A Câmara dos Deputados aprovou, nesta terça-feira (28), o projeto de lei que institui a chamada licença-menstrual, permitindo o afastamento remunerado de trabalhadoras por até dois dias consecutivos ao mês, mediante apresentação de laudo médico que comprove incapacidade temporária decorrente do ciclo menstrual.

O texto, que ainda será analisado pelo Senado, abrange empregadas do setor privado, domésticas e estagiárias. A proposta determina que o governo federal regulamente posteriormente os critérios de comprovação médica exigidos para o benefício.
Segundo a relatora, deputada Professora Marcivania (PCdoB-AP), o objetivo é garantir condições adequadas de trabalho às mulheres que apresentem sintomas incapacitantes durante o período menstrual, como dores intensas ou fadiga. Ela argumentou que o reconhecimento legal do afastamento contribui para a saúde ocupacional e para a redução de riscos no ambiente de trabalho.

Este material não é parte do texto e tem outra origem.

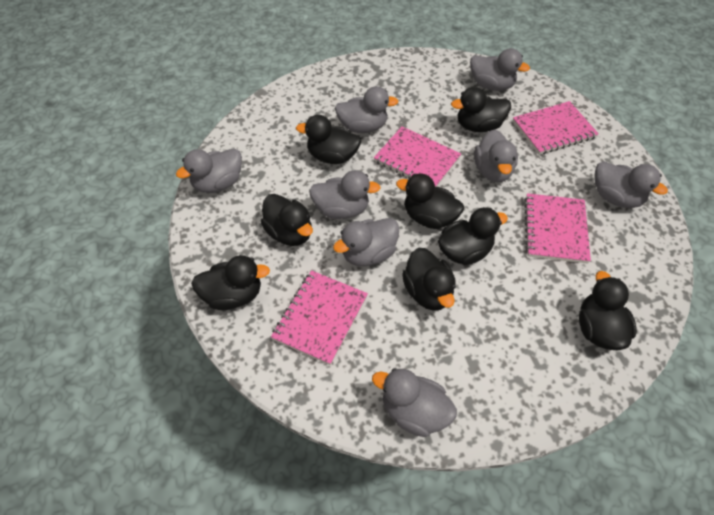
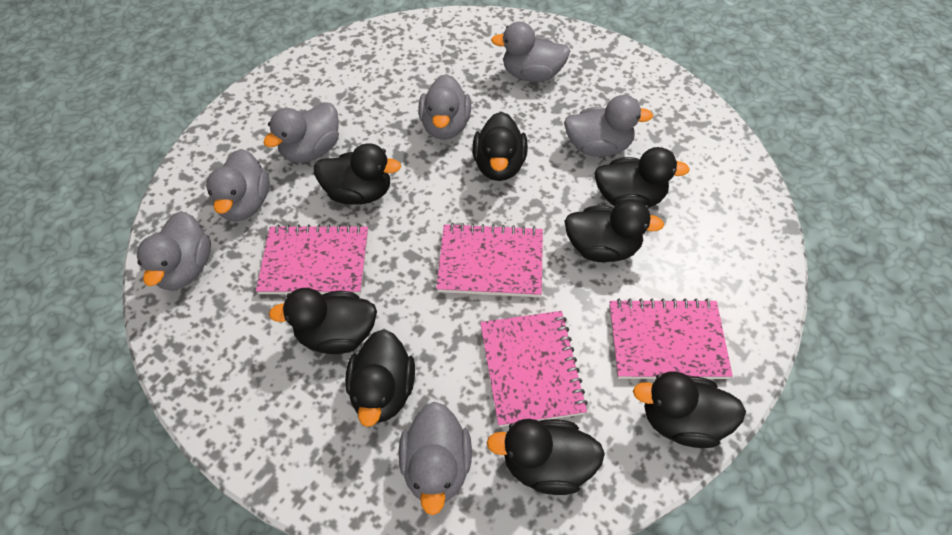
grey duck: 8 -> 7

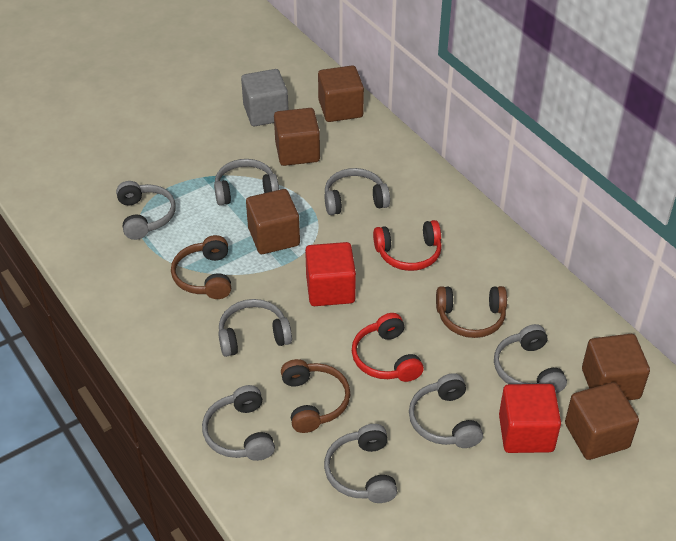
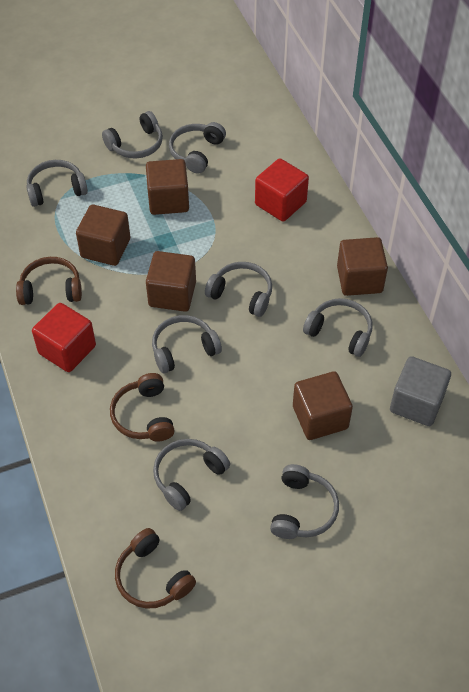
red headphones: 2 -> 0

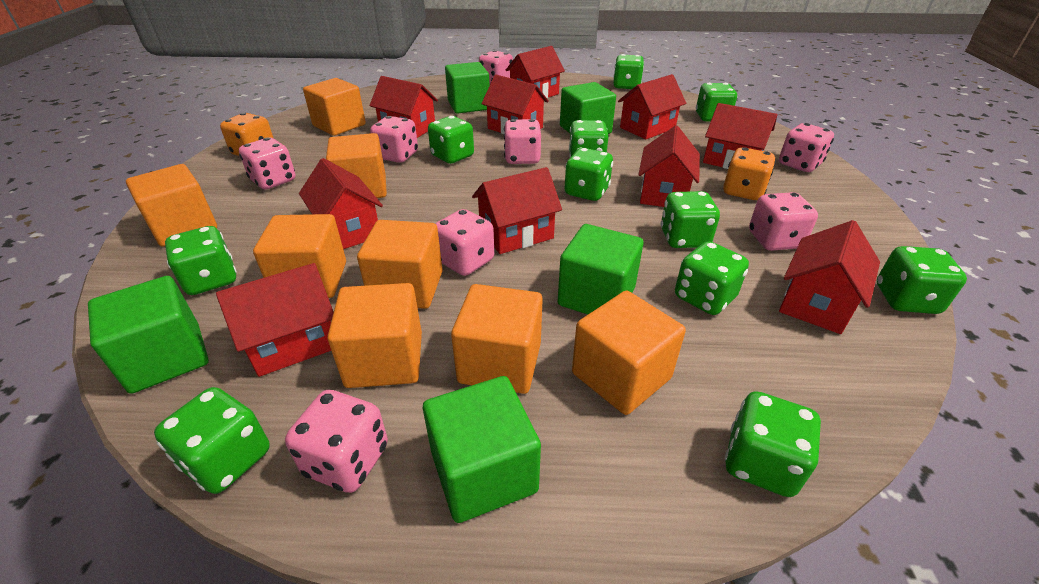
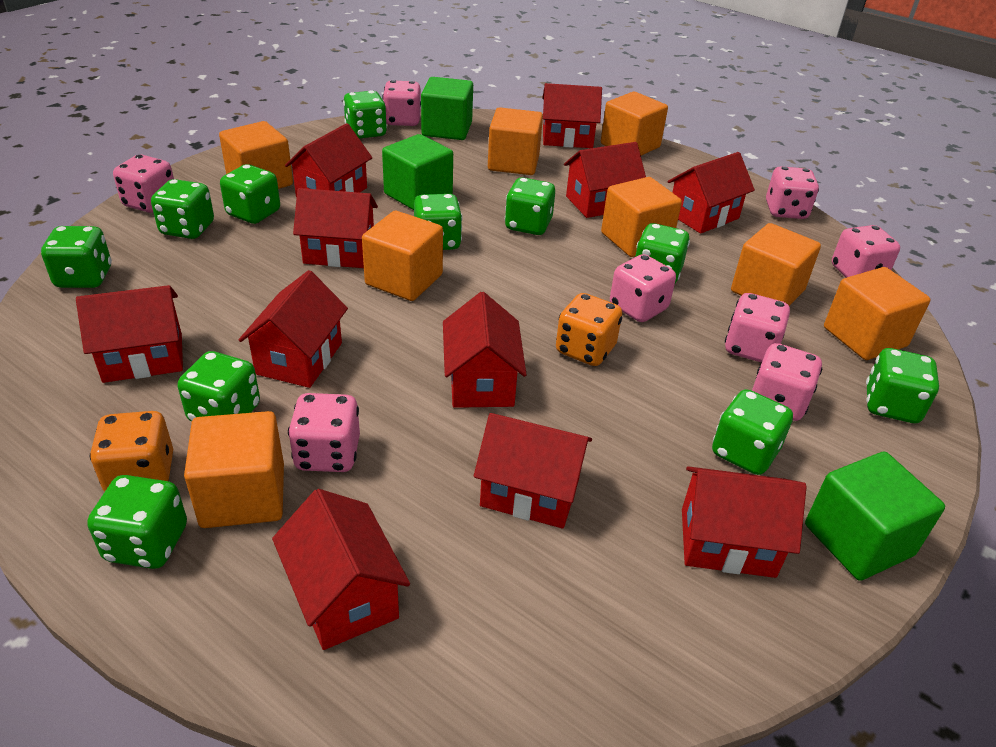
green cube: 5 -> 3
red house: 10 -> 11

Além da aprovação da licença-menstrual, os deputados também aprovaram propostas relacionadas à ampliação de exames de mamografia pelo Sistema Único de Saúde (SUS). Uma das medidas prevê que cidades com população superior a 180 mil habitantes devem contar com, no mínimo, um mamógrafo disponível. Outra proposta estabelece a adoção de ações para reduzir o tempo de espera por exames preventivos e a oferta de testes genéticos voltados à detecção precoce do câncer de mama.